Forced labor lawsuit against BAPS amended

Ritu Jha-

The Bochasanwasi Akshar Purushottam Swaminarayan Sanstha (BAPS), a religious organization, has been accused of human trafficking and wage law violations, including bringing hundreds of workers from India and forcing them to work at several temple sites for wages as low as $1.

A lawsuit filed by a group of Indian workers in this regard in May, filed an amended version last month when more former BAPS employees joined the suit.

A case filed in a New Jersey federal court said that the organization confined and forced them to work for about $1 to construct the massive Swaminarayan temple in New Jersey.

BAPS was accused “of luring laborers from India to work on temples near Atlanta, Chicago, Houston, and Los Angeles, as well as in Robbinsville, New Jersey, paying them just the US $450 a month.”

BAPS officials have denied any wrongdoing on their part.

Paul Fishman, the counsel for the organization told indica in an email, “U.S. government officials have authorized the use of R-1 visas for stone artisans for 20 years, and federal, state, and local government agencies have regularly visited and inspected all of the construction projects on which those artisans volunteered.”

He declined to comment on the workers’ claims that they were paid $1.20 per hour.

Lenin Joshi, the BAPS spokesperson based in New Jersey, told indica, “It was shocking for all of us because of the fact the allegations are not true.”

The report named six men who were among over 200 Indian nationals brought to the US, starting in around 2018 on religious ‘R-1’ visas.

According to the claim, some plaintiffs and other R-1 workers performed at temples in Los Angeles temple, Chicago, Houston, and Atlanta worked fewer hours than those in the Robbinsville temple in New Jersey.

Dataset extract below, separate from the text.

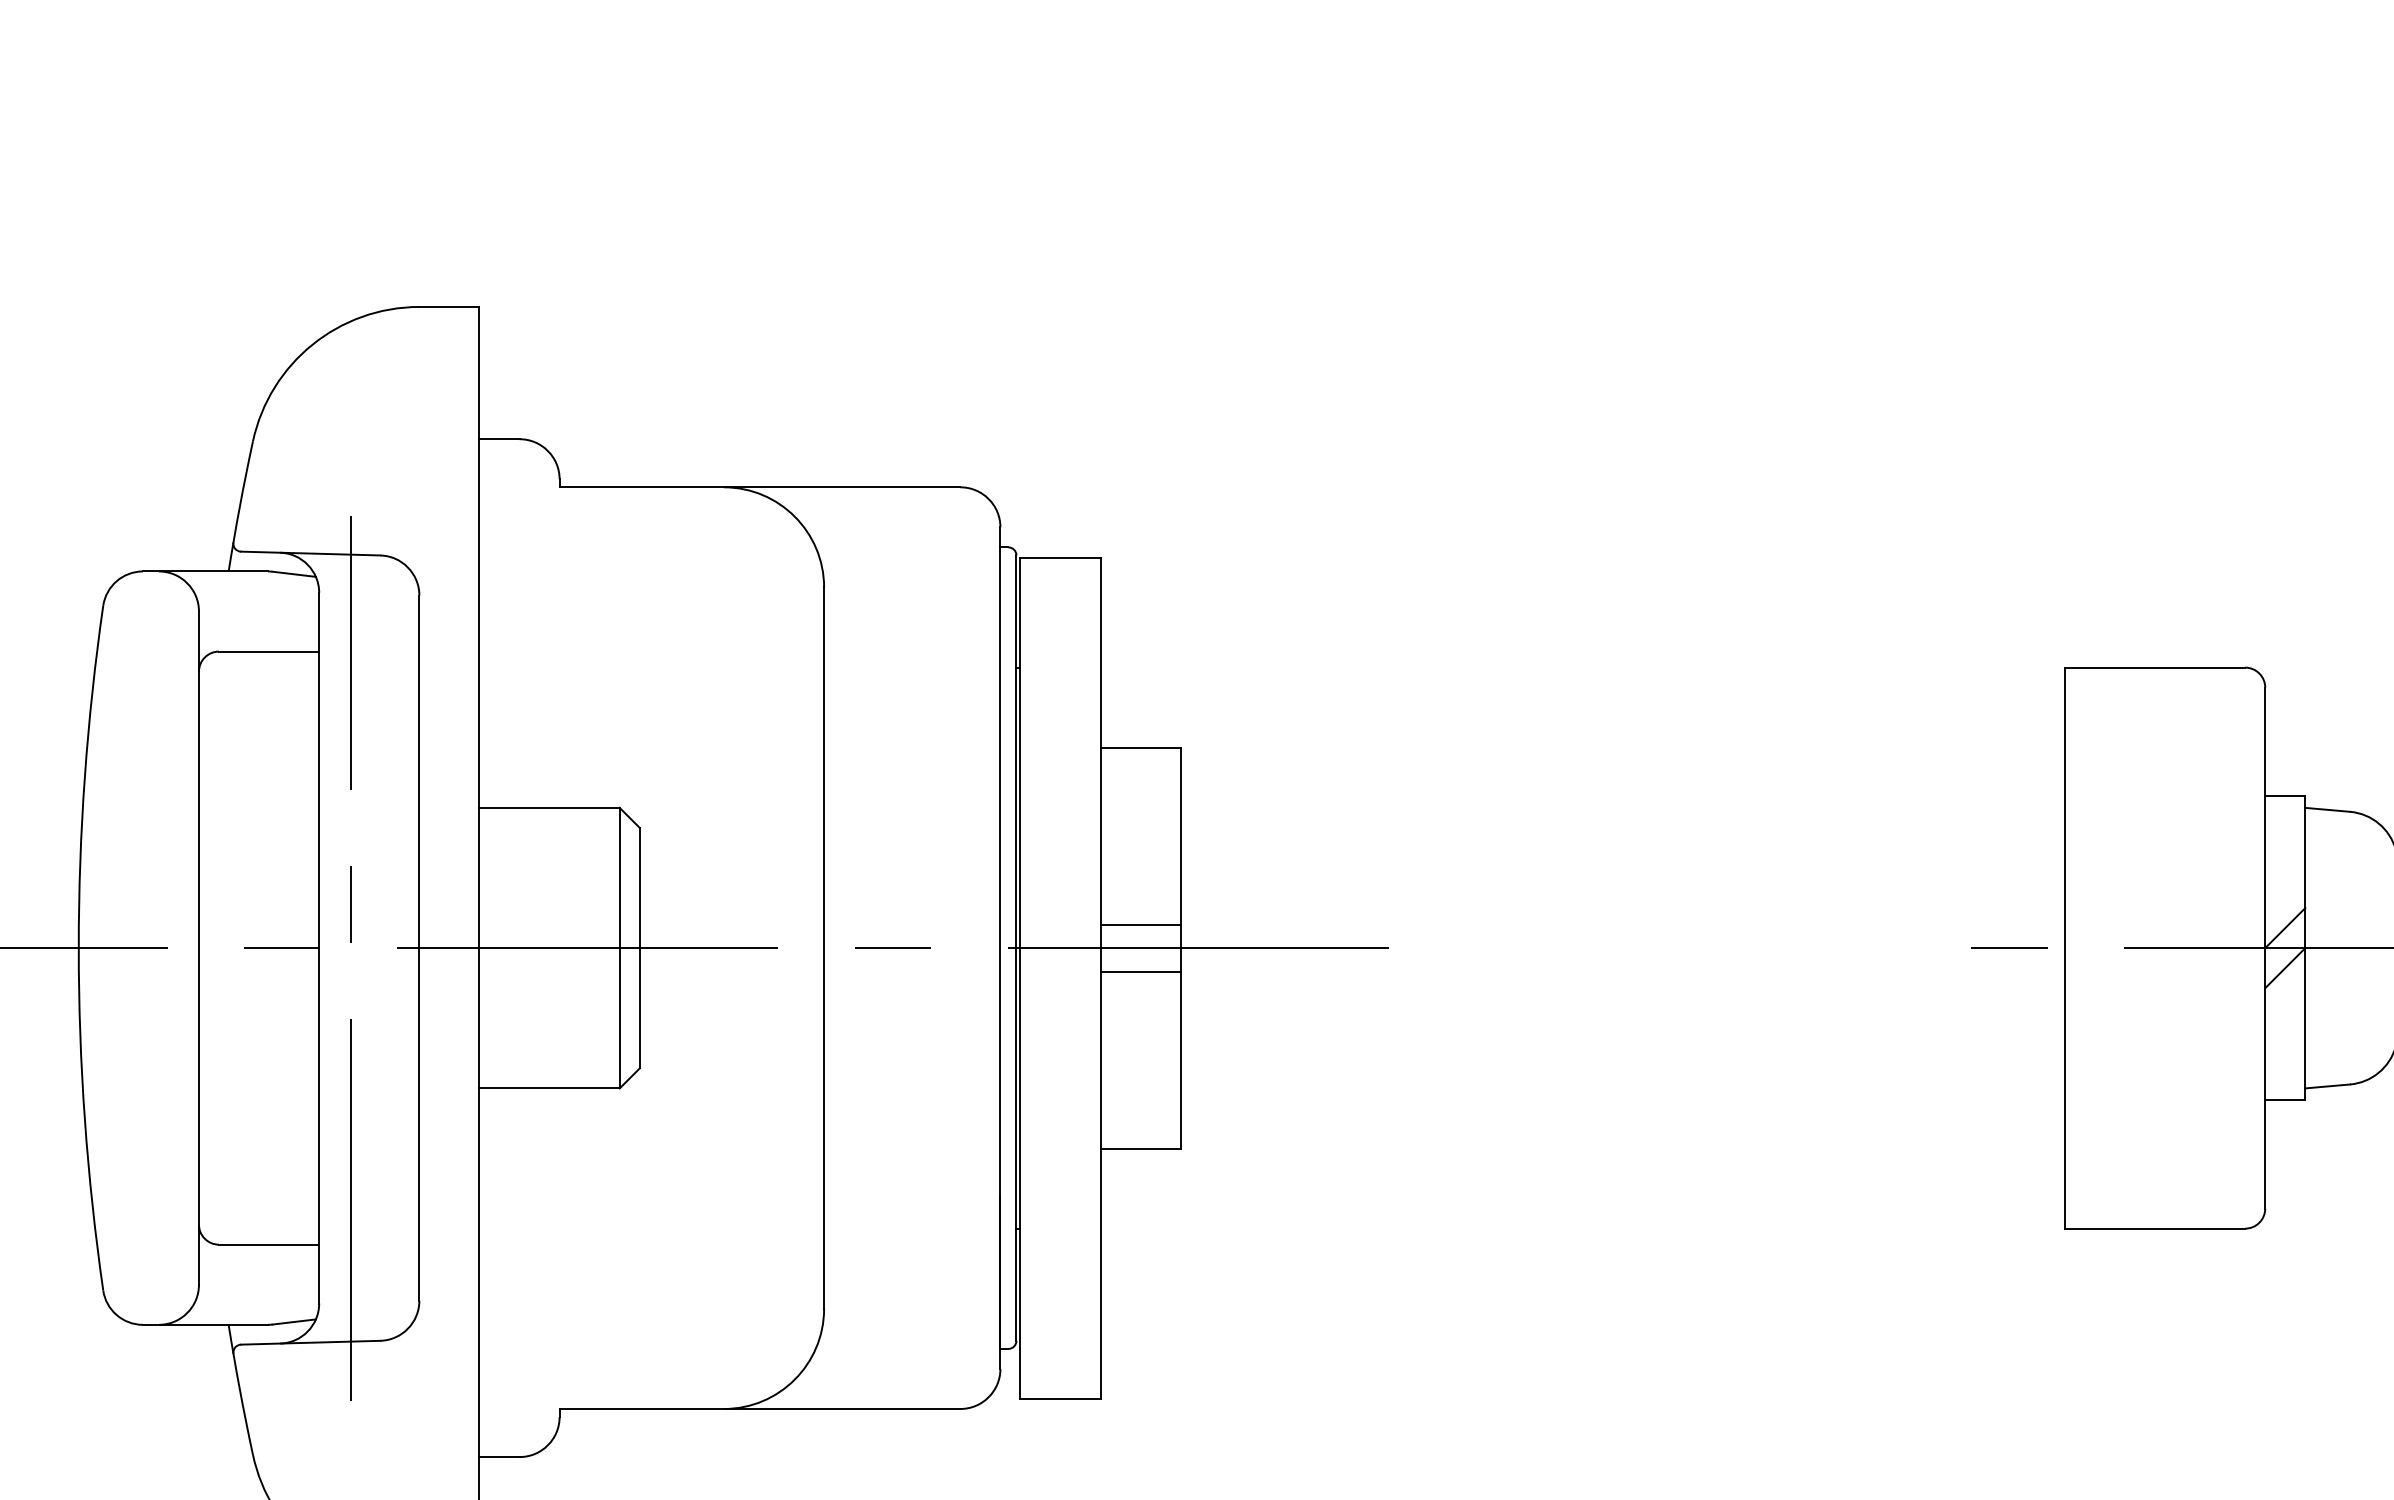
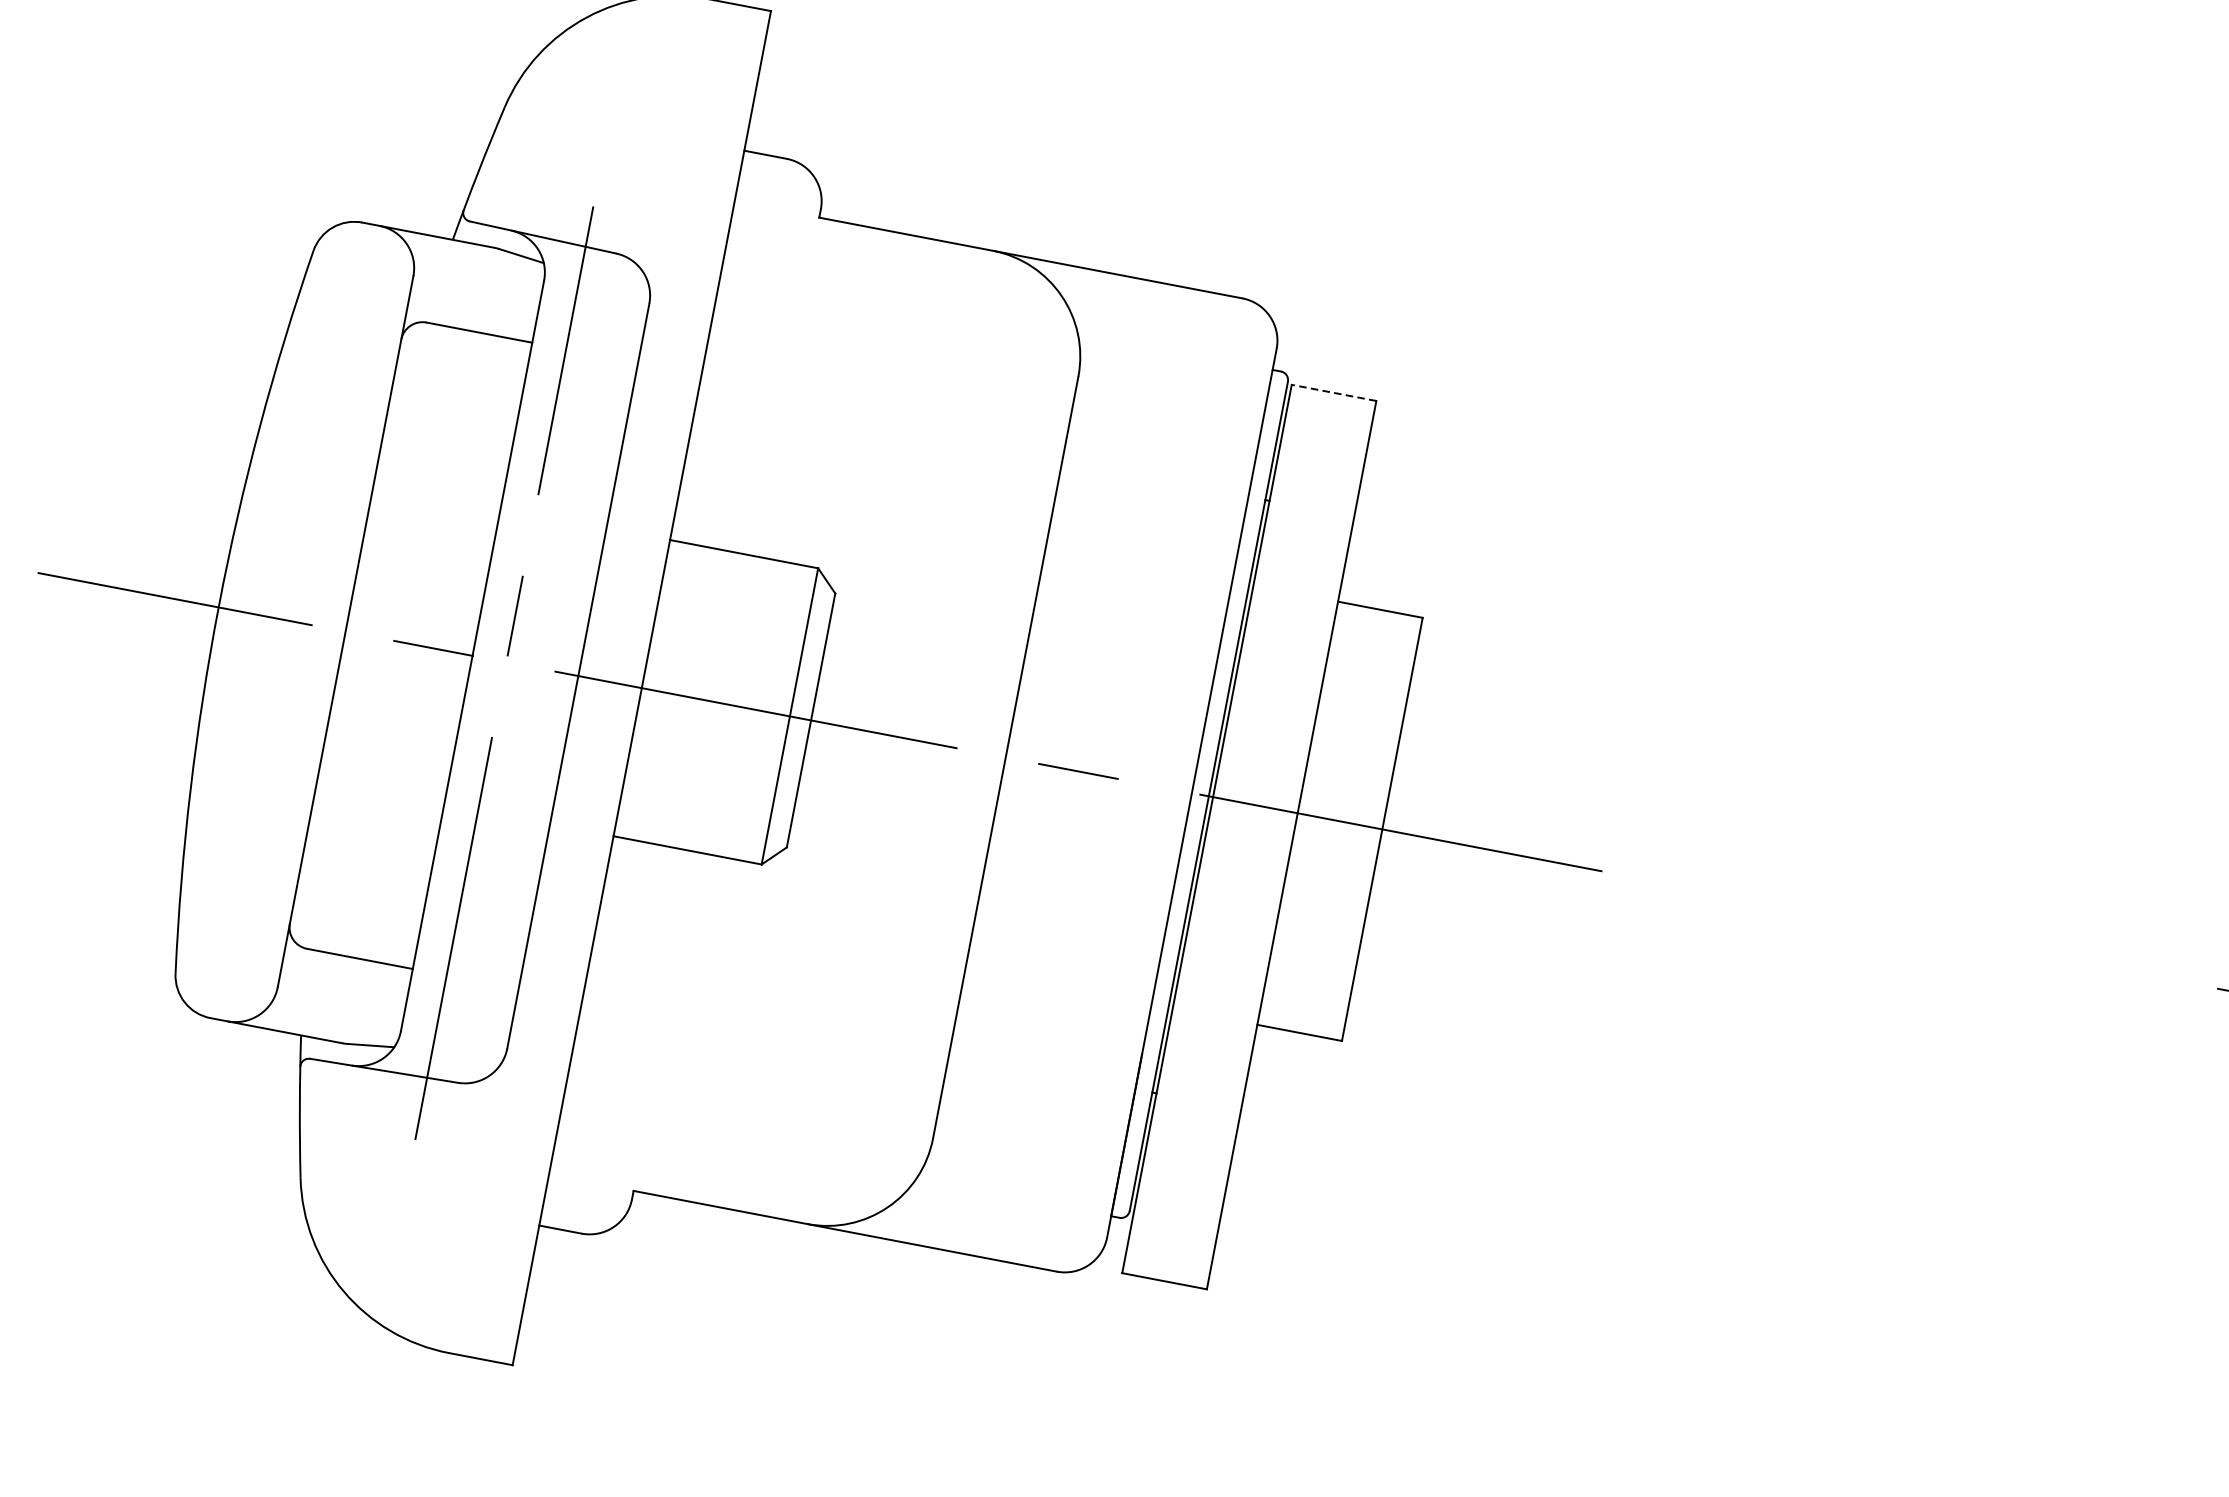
line: (1060, 557) -> (1334, 392), solid -> dashed
line: (1140, 924) -> (1344, 796), removed
line: (1140, 971) -> (1335, 845), removed

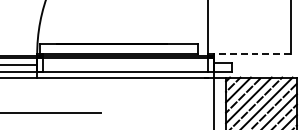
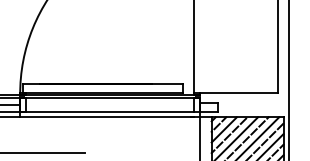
line: (252, 54) -> (238, 93), dashed -> solid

The former group worked at least eight hours per day, seven days a week, with only about one day off per month, the suit asserted, adding that though they worked fewer hours than the workers in New Jersey, their hourly wages still fell well short of the federal and state minimums.

The amended complaint accused BAPS officials of “violating state labor laws and the Racketeer Influenced and Corrupt Organizations Act, better known as RICO, which was created to go after organized crime,” the report said.

The lawsuit alleges that temple authorities confiscated the workers’ passports immediately after the workers left JFK airport. It claimed that security guards in BAPS uniforms were stationed at the Robbinsville temple premises where the workers lived and worked, and that cameras around the temple monitored and recorded their activities.

It claimed that the R-1 workers generally slept in a large hall or other buildings in the temple compounds in Atlanta, Houston, Chicago, and Los Angeles. Workers at the Los Angeles temple who were required to live in a hotel at a walking distance from the temple allegedly had supervisors escort them between the temple and the hotel.

The complaint lists allegations that include “forced labor, trafficking with respect to forced labor, document servitude, conspiracy, and confiscation of immigration documents with the intent to engage in fraud in foreign labor contracting” as well as “failure to pay minimum wage.”

It said the workers did manual labor on the site, “working nearly 13 hours a day lifting large stones, operating cranes and other heavy machinery, building roads and storm sewers, digging ditches and shoveling snow, all for the equivalent of about US $450 per month. They were paid US $50 in cash, with the rest deposited in accounts in India.”

The lawsuit states that at the Robbinsville temple and elsewhere, workers were prohibited from speaking with visitors to the temple, failure to obey this rule resulted in workers’ meager pay being reduced even further, the workers being sent back to India, or other disciplinary action. At times, supervisors told the workers that the police would arrest them if they left.

The lawsuit asserted that Mohan Lal, an R-1 worker, died after being subjected to forced labor at the Robbinsville temple, and that those overseeing the Robbinsville temple construction retaliated against workers who organized to demand that Mohan Lal’s remains to be treated according to his — and not the authorities’ — religious rituals and that their own living conditions be improved.